Longtime executive Al Anstey will succeed Ehab Al Shihabi as the new chief executive of Al Jazeera’s American news channel, Al Jazeera America.

Ehab Al Shihabi, who was responsible for launching the U.S. channel in 2013, was serving as interim CEO. In recent months, Al Shihabi has been taking on a greater role in the day-to-day oversight of the news operations.

Al Shihabi said he would continue at Al Jazeera America in the capacity of chief operating officer, according to an e-mail to staff on Wednesday.

A spokeswoman for Qatar-backed Al Jazeera America declined to comment on Al Shihabi’s status, the Wall Street Journal reported.

Anstey has been with Al Jazeera since 2005 and has served as managing director of Al Jazeera English, the company’s international English-language channel, since 2010, the newspaper reported.

“I’m delighted to be leading Al Jazeera America into the next stage of its development. The U.S. is a remarkable country, with amazing people across the nation who are looking for in-depth, trusted, and inspiring stories,” Anstey said told the Wall Street Journal.

Al Jazeera America is nearing the two-year anniversary of its launch amid controversy.

Last week, a former network employee filed a lawsuit charging that a senior executive was hostile to women and made anti-Israel remarks.

On Monday, Marcy McGinnis, one of the network’s senior journalists, abruptly resigned from the channel shortly after accepting a job change that would have taken her out of the newsroom, the Wall Street Journal reported.

McGinnis said she didn’t have a big fight with Al Shihabi but rather that “it was me watching how people were being treated and how the systems we were being forced under were just wrong,” she told the newspaper during an interview on Wednesday.

Also, heads of human resources and corporate communications resigned last week, and other high-profile hires were in the process of negotiating exits from the company, people close to the network told the Wall Street Journal.

And while the network has received strong critical praise for its journalism, its ratings are shrinking – despite staff cutbacks and shifts in program strategy in attempts to save money.

While the channel is available in about 60 million homes, in April it averaged 25,000 viewers in prime time, a 34 percent decline from January, according to Nielsen.

Al Jazeera America failed to secure broad distribution in the U.S.—in part, according to people familiar with the matter, due to distributors’ concerns about its Arabic-language sister channel’s reputation for having an anti-American slant in the past, the Wall Street Journal reported.

Instead, the Wall Street Journal reported, Al Jazeera bought Al Gore’s struggling channel Current TV in 2013 for nearly $500 million and announced plans to build a new American network.

In addition to the personnel departures, Matthew Luke, a former supervisor of media and archive management, filed a lawsuit in New York alleging that Al Jazeera America and Osman Mahmud, the network’s senior vice president of broadcast operations and technology, had him fired after he complained about Mr. Mahmud’s conduct.

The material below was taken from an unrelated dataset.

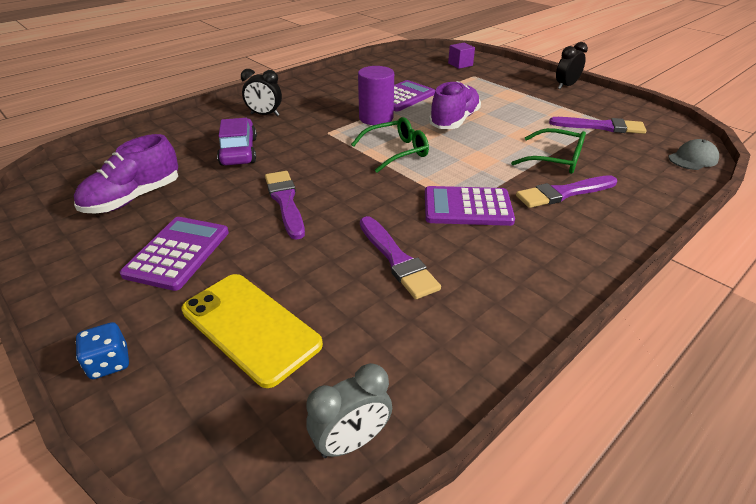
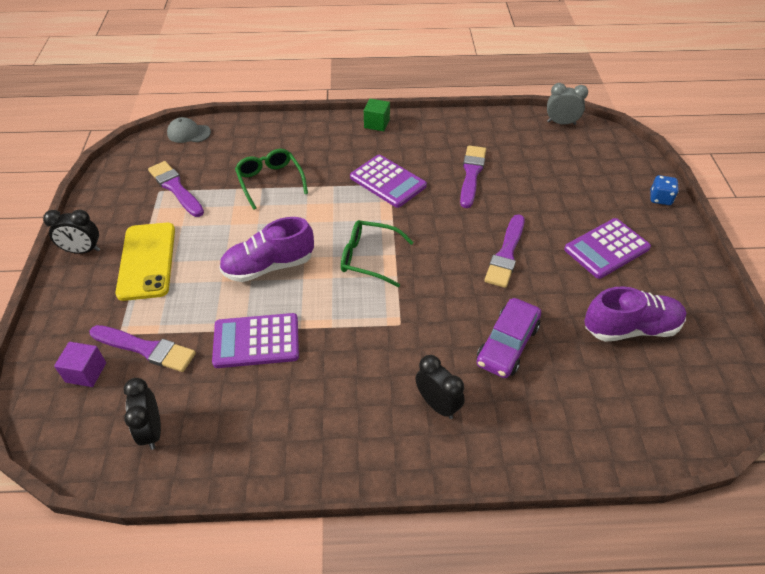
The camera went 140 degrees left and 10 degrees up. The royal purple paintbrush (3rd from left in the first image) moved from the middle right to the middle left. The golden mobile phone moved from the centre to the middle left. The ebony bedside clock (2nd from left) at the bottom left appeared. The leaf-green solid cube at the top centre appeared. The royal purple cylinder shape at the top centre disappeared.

“Mr. Mahmud’s discriminatory conduct included but was not limited to, removing female employees from projects to which they had been previously assigned by other management level employees, excluding women from emails and meetings relevant to their assignments and making discriminatory, anti-Semitic and anti-American remarks,” the lawsuit said.

The suit describes a dispute between McGinnis and Mahmud over the network’s use of an Israeli cameraman.  Mahmud, the suit said, wanted the cameraman replaced with a Palestinian cameraman.  McGinnis—who isn’t identified in the suit but was by Al Jazeera officials—complained to human resources about Mahmud.

Mahmud did not response to a request for comment, the Wall Street reported.